A year after a motor vehicle accident left three Maryland teenagers dead, members of the community remain at odds over the sentencing of the driver, whose prison term was recently reduced.
On one side stands the family of the three victims and their supporters. On the other side is the driver, who claimed a judge wanted to make an example out of him, as well as community members who said his lapse in judgment should not define him.
The accident occurred May 14, 2011, after the driver, now 21, and friends left a gathering in Montgomery County, Maryland. The driver lost control of his Toyota Corolla, sending it into a tree in the early hours of the morning. Despite his three friends being injured at the scene, the driver vanished into the woods. He still had a blood alcohol content of more than twice the legal limit after police found him hours after the crash.
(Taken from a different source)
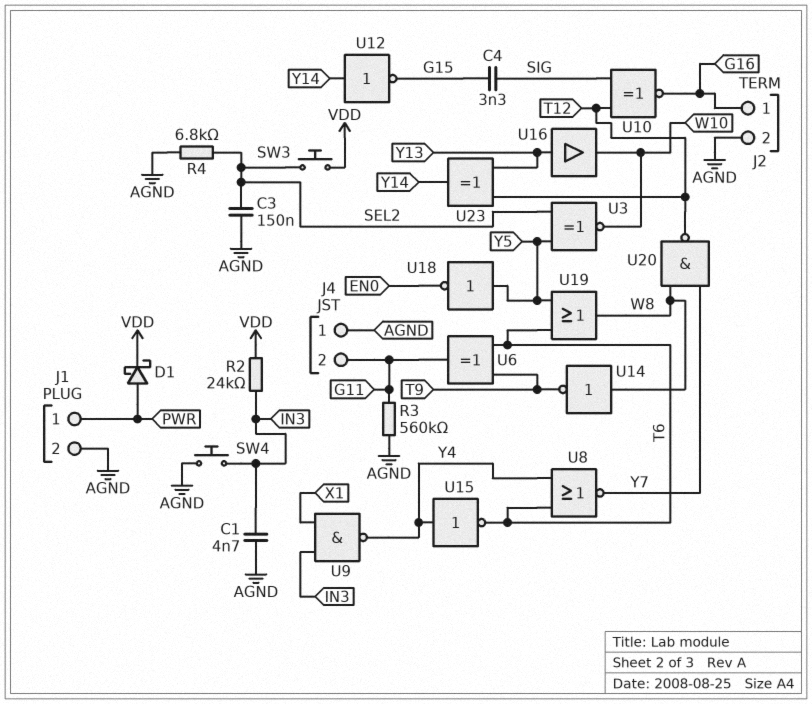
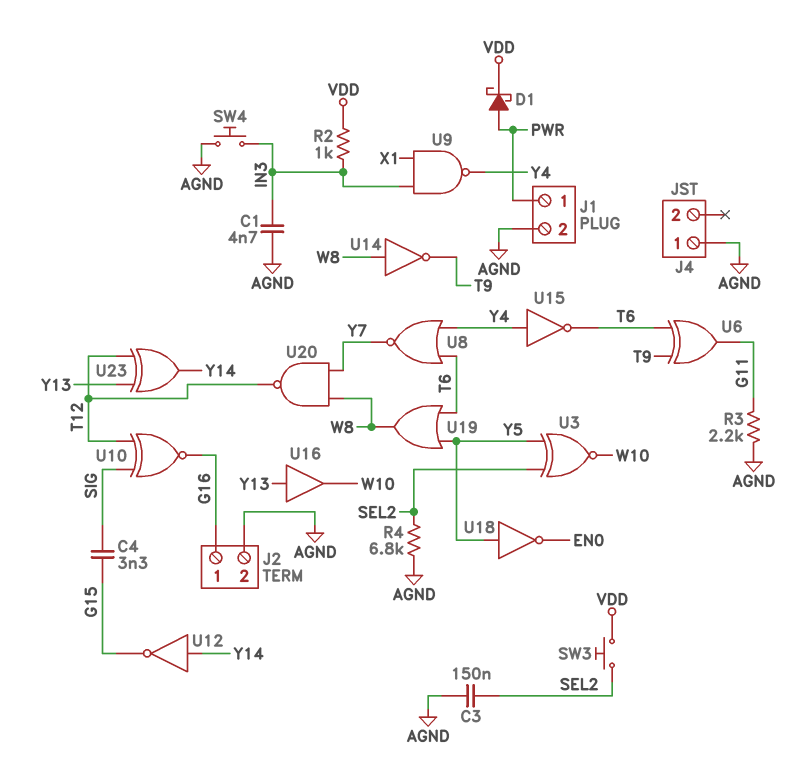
J4 pin 2: G11 -> none
R2: 24k (IN3, VDD) -> 1k (IN3, VDD)
R3: 560k (AGND, G11) -> 2.2k (AGND, G11)

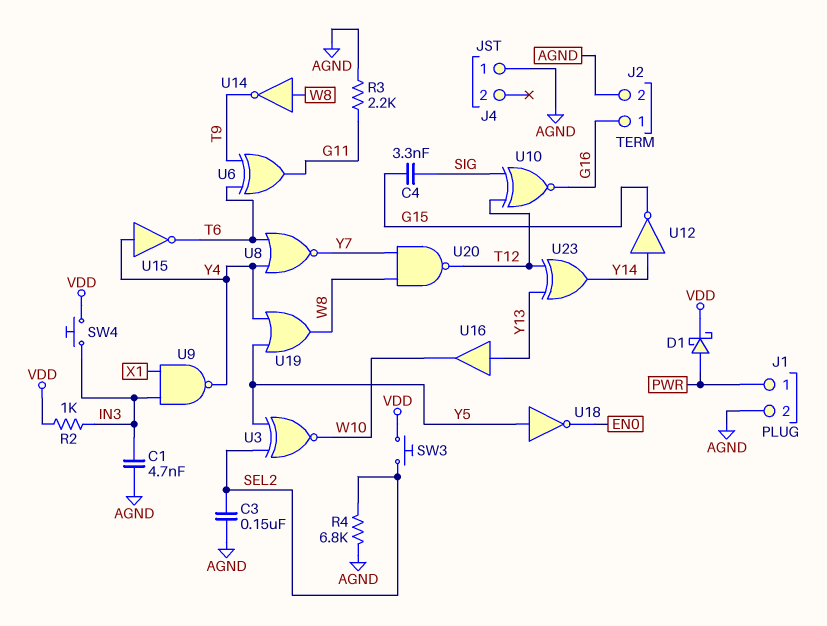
SW4: button (AGND, IN3) -> button (IN3, VDD)
U19: OR (in T6, in Y5, out W8) -> OR (in Y4, in Y5, out W8)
The man admitted in court that he was guilty of three counts of vehicular manslaughter, along with failing to remain at the site of a crash in which the possibility of fatal victims existed. However, the driver said his initial sentence of 20 years in prison resulted from the judge’s attempt to take a stand against what the driver called attitudes about young people driving dangerously.
Three Montgomery County judges agreed to reduce his sentence from 20 years to eight, meaning he could be out on parole as early as next May
The decision left the parents and friends of the three who died with shock and anger. While the parents acknowledge their children also had been drinking that night, they said the driver never should have been behind the wheel nor should he have run off as his friends lay dying.
The parents of the victims could consider filing a civil suit against the driver to give them another way for their voices to be heard.